Date of Award

12-9-2008

Document Type

Dissertation

Degree Name

Doctor of Philosophy (PhD)

Department

English

First Advisor

Kenneth Sherwood, Ph.D.

Second Advisor

Veronica Watson, Ph.D.

Third Advisor

Michael T. Williamson, Ph.D.

Abstract

“Mother Utters: Struggle and Subversion in the Works of Gwendolyn Brooks” explores how Brooks uses women's speech and traditional classical poetic forms to struggle with and subvert the predominant social, moral, and political systems which impede class mobility and oppress African Americans in general and African American women in particular. To transform the identity and role of African American women, Brooks assigns central roles to women, particularly to mothers, in most of her early works. In this way, she brings them from invisibility to visibility and from objects to subjects. In order to analyze these works and this phenomenon, particularly, I utilize Black Feminist theory.

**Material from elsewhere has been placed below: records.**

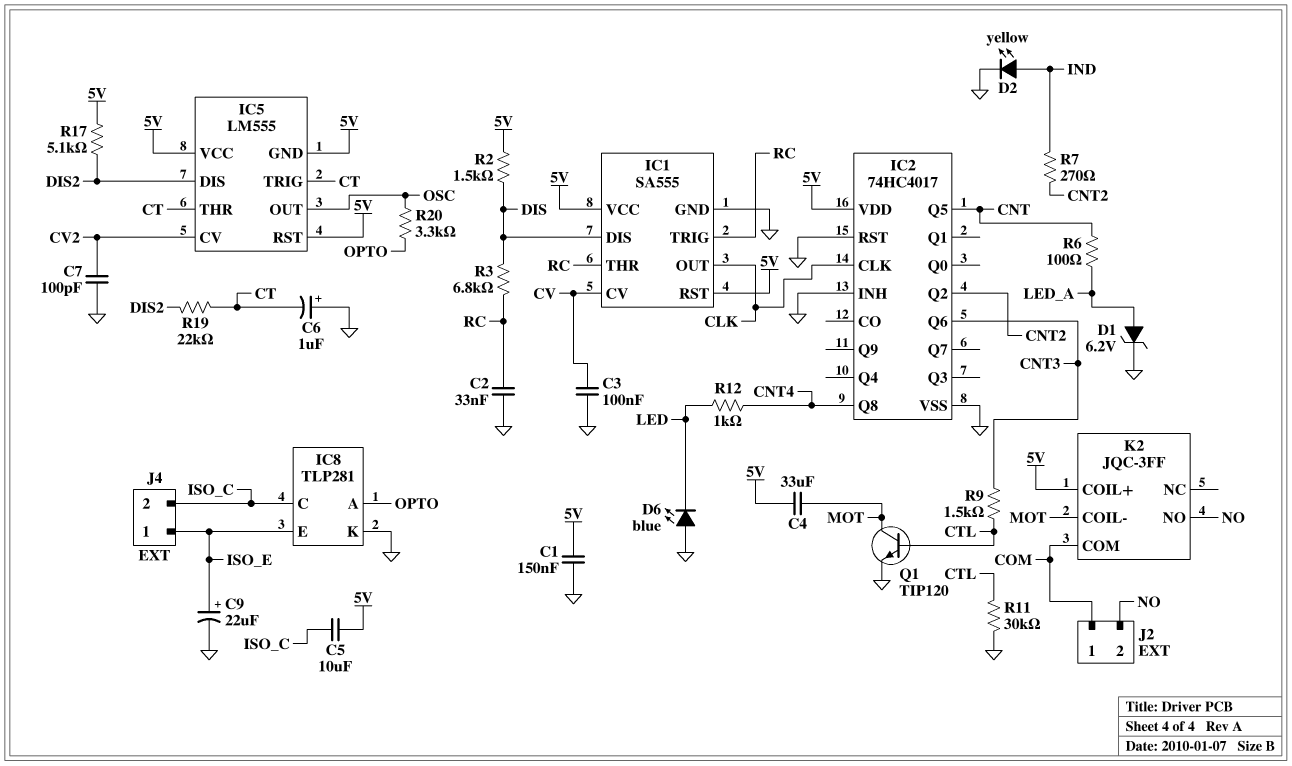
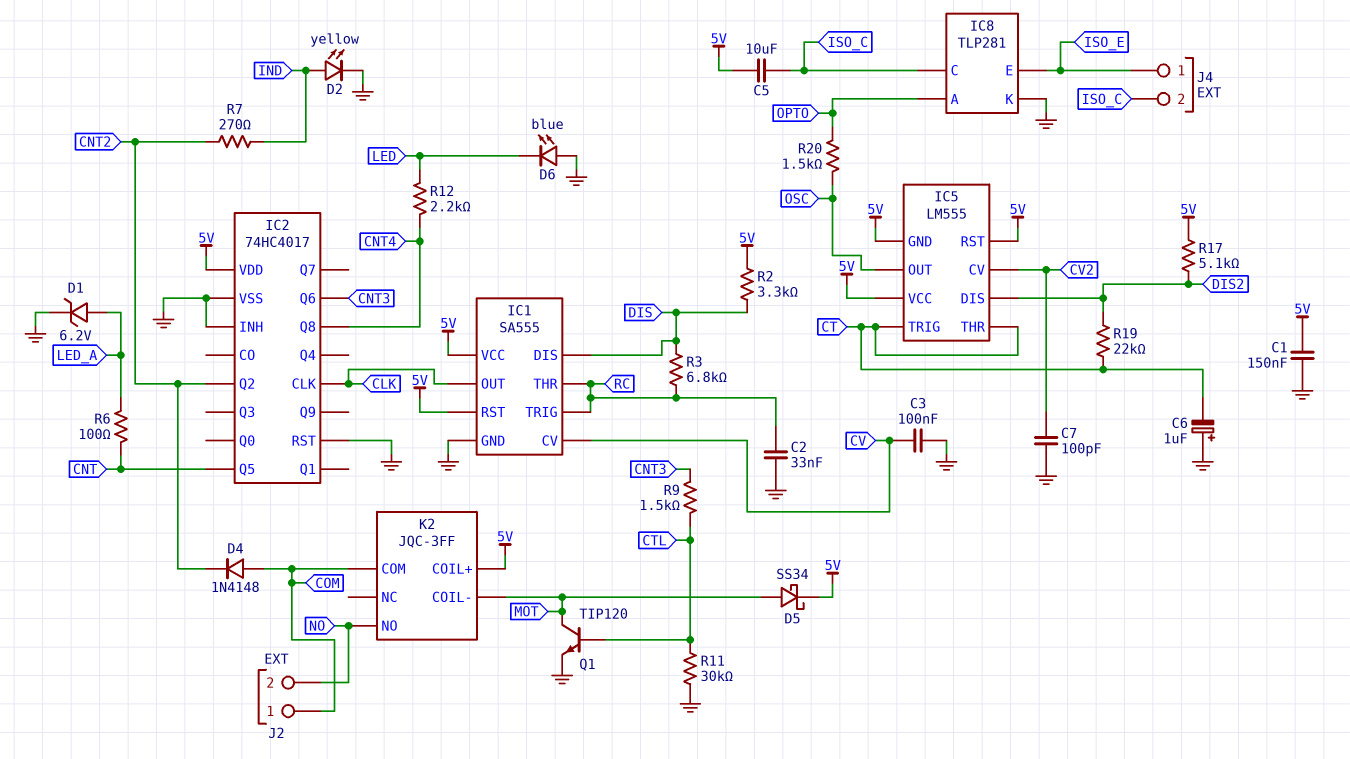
C4: 33uF (5V, MOT) -> none
C9: 22uF (plus ISO_E, minus GND) -> none
D4: none -> diode 1N4148 (A COM, K CNT2)
D5: none -> schottky SS34 (A MOT, K 5V)
R2: 1.5k (5V, DIS) -> 3.3k (5V, DIS)
R12: 1k (CNT4, LED) -> 2.2k (CNT4, LED)
R20: 3.3k (OPTO, OSC) -> 1.5k (OPTO, OSC)

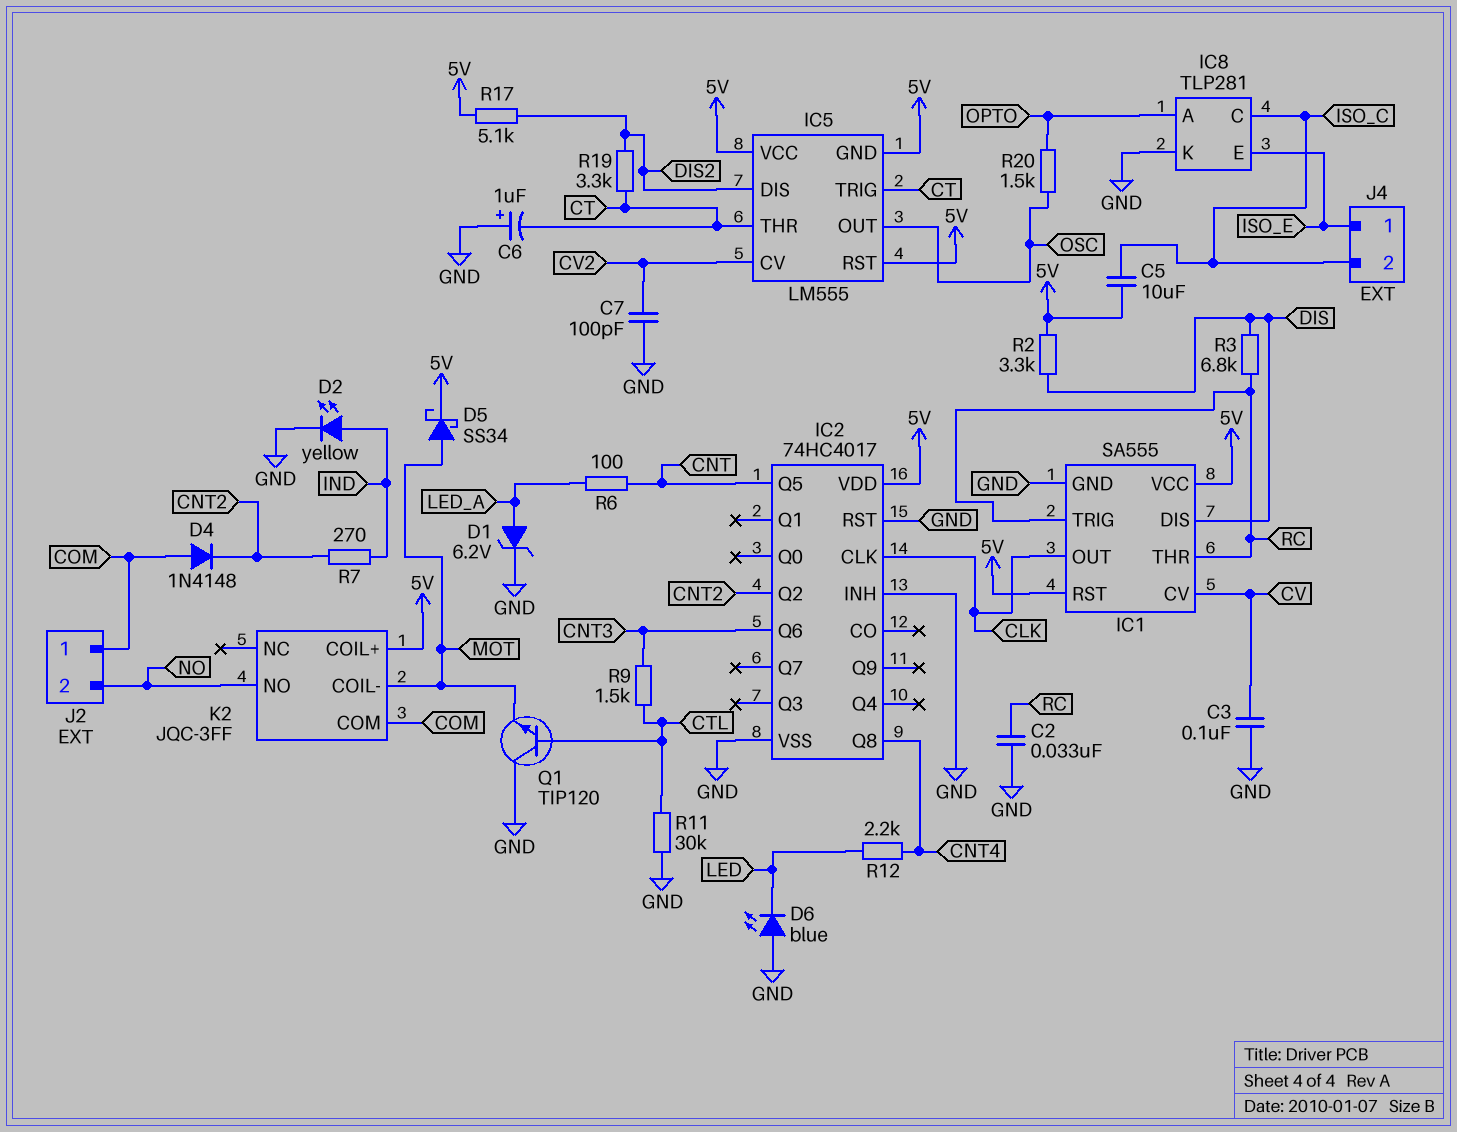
C1: 150nF (5V, GND) -> none
Q1: NPN TIP120 (B CTL, C MOT, E GND) -> NPN TIP120 (B CTL, C GND, E MOT)
R19: 22k (CT, DIS2) -> 3.3k (CT, DIS2)

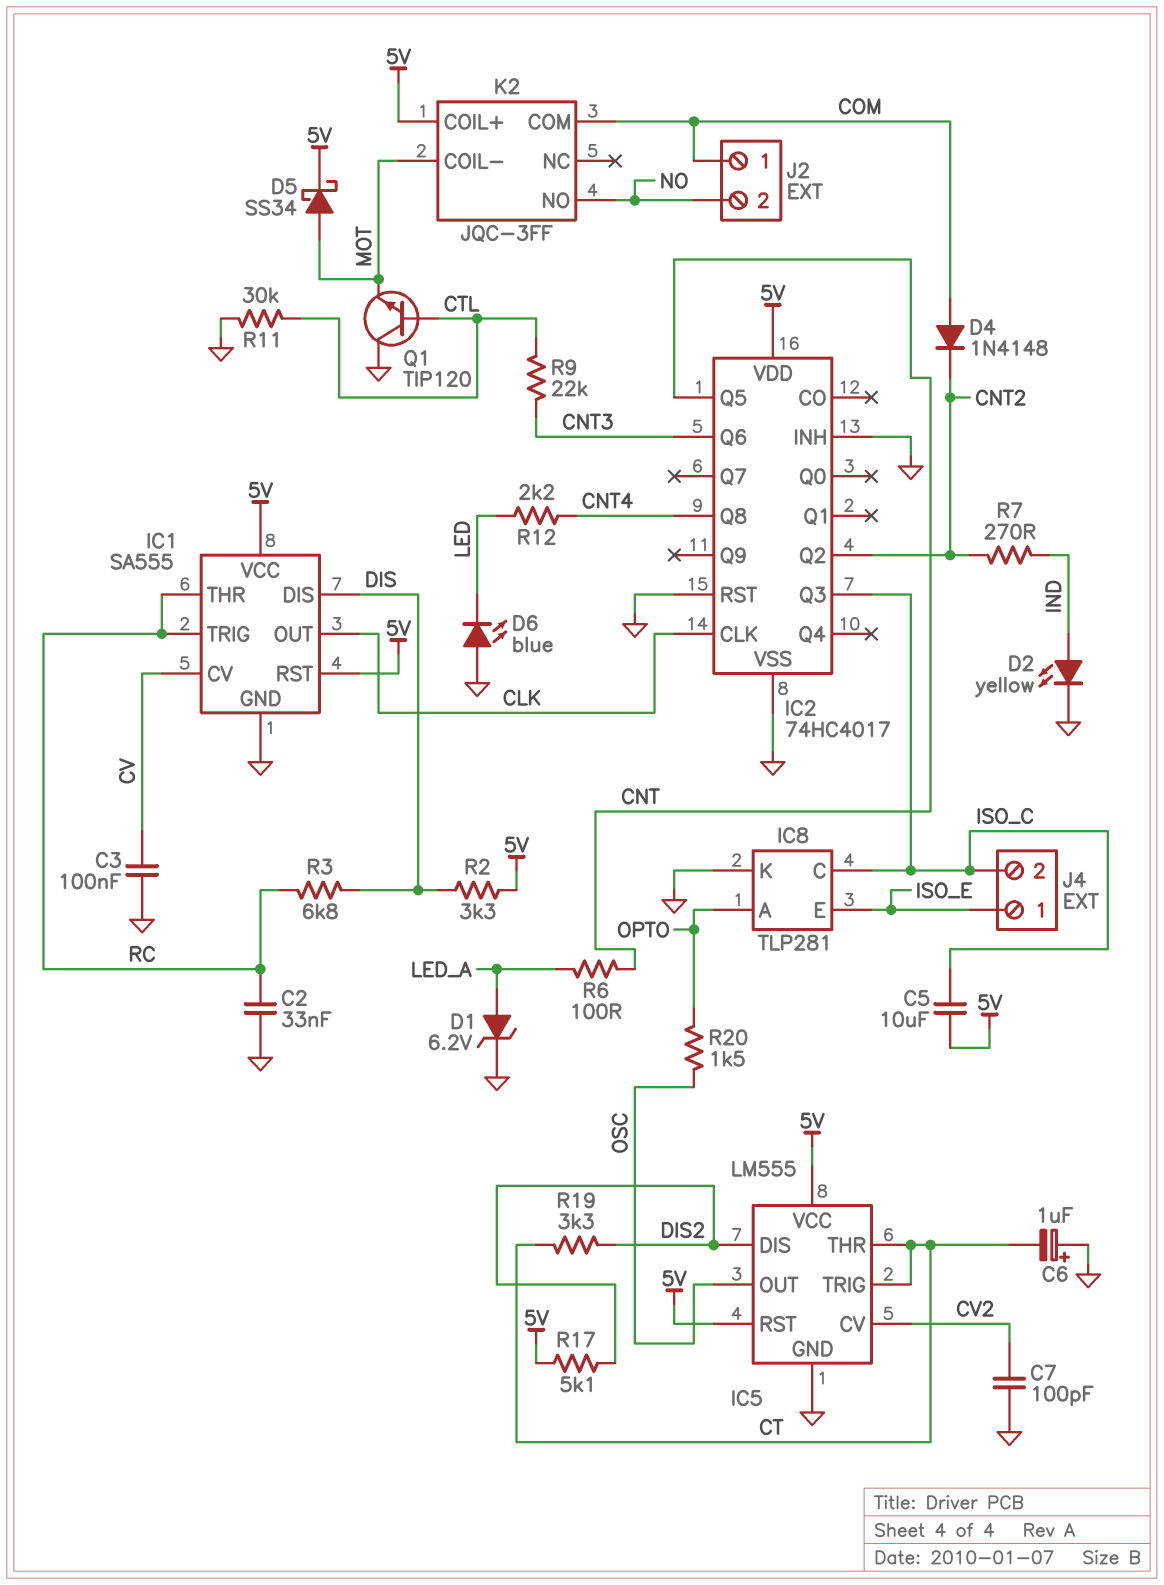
IC2 pin Q3: none -> ISO_C
IC5 pin GND: 5V -> GND
R9: 1.5k (CNT3, CTL) -> 22k (CNT3, CTL)

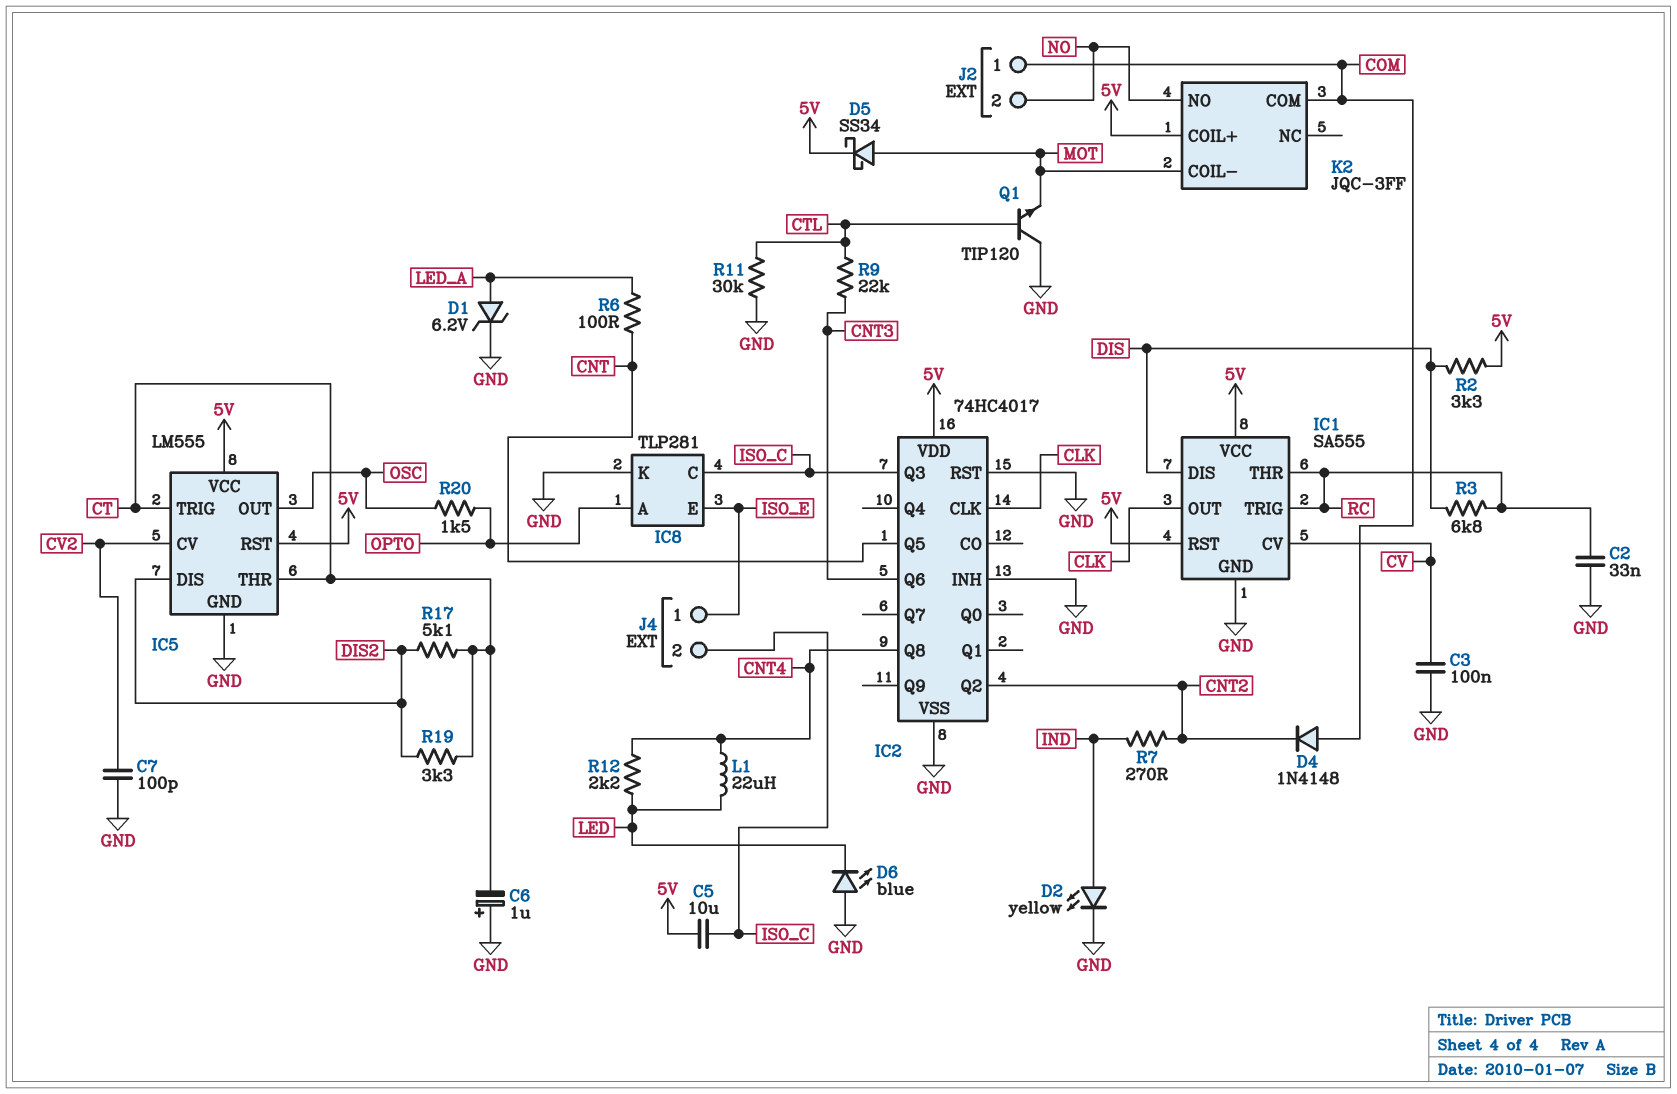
L1: none -> 22uH (CNT4, LED)
R17: 5.1k (5V, DIS2) -> 5.1k (CT, DIS2)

Brooks’s poetry also reflects the fine blending of classical and popular poetic forms. The tension between aesthetic and politics is one of the prominent features of Brooks’s works. I explore how she skillfully and artistically transforms classical poetic forms, such as the sonnet and ballad, and uses them to protest against and destabilize the preexisting value systems and also how she maintains a delicate balance between aesthetic and politics in her poems. In her 1968 volume In the Mecca, we find a shift in her art of narration: The use of diverse subjects, interior speech and polyvocality in this dramatic poem enable it to operate on many levels. I investigate what this shift in the narration signifies and how it effects her poetic and political vision. Maud Martha, Brooks’s sole novel enhances the themes of resistance and subversion that we find in her first two volumes of poetry. It also heralds the idea of an essential “sanity.” I also look at Brooks’s works from multi-social and cross-cultural context with the help of Bakhtin’s theory of “dialogism.” I try to understand Brooks’s women in relation to Pakistani social and cultural contexts and explore the feasibility of teaching Brooks to Pakistani students at the end of the dissertation.